* WHAT THE TASK REQUIRES: Return verbatim the line containing "line: (477, 943) -> (358, 599), removed" together with all lines that follow it, through the end of the records.

────────

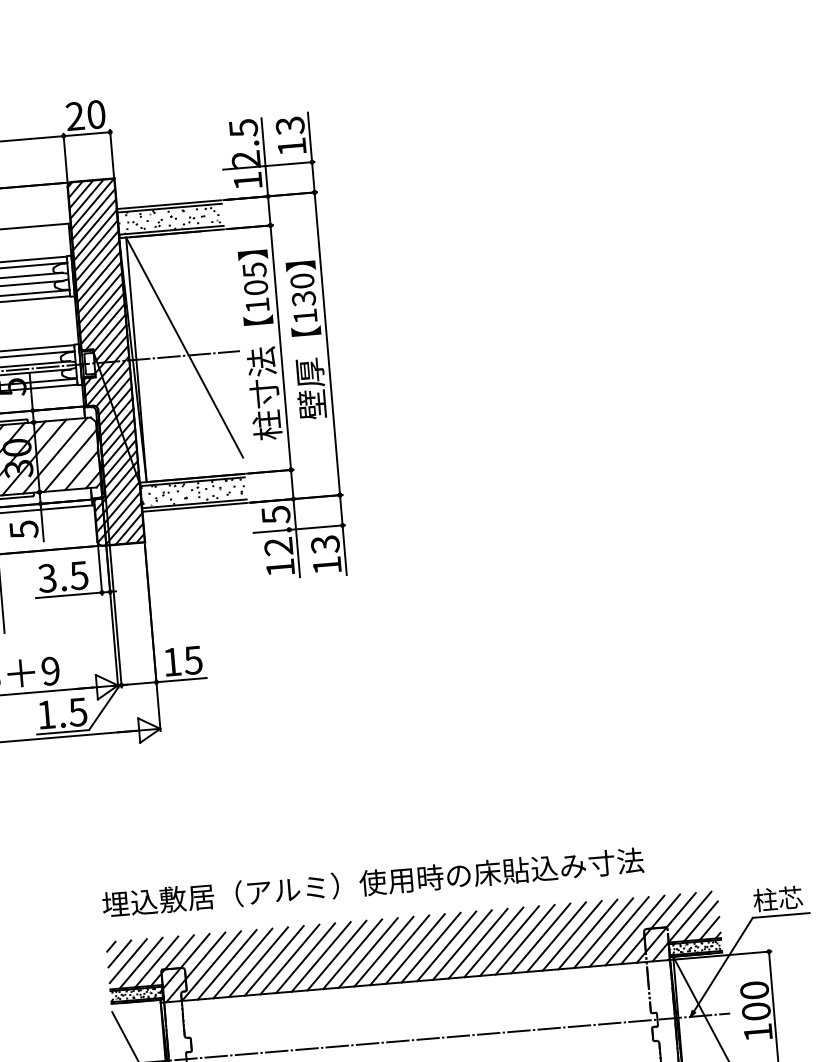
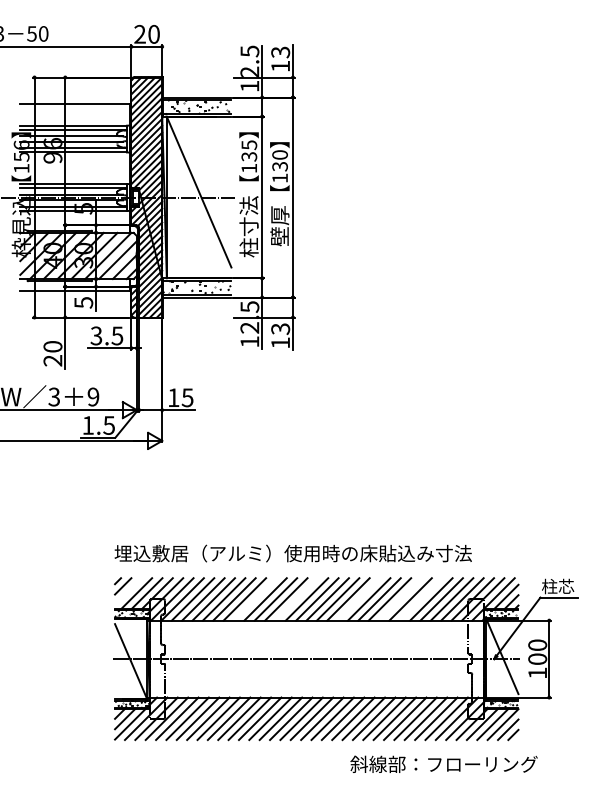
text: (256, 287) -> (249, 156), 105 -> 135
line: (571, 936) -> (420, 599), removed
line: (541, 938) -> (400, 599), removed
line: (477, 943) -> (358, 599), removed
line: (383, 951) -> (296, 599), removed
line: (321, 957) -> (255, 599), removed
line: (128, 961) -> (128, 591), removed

────────

* ANSWER BOX:
line: (477, 943) -> (358, 599), removed
line: (383, 951) -> (296, 599), removed
line: (321, 957) -> (255, 599), removed
line: (128, 961) -> (128, 591), removed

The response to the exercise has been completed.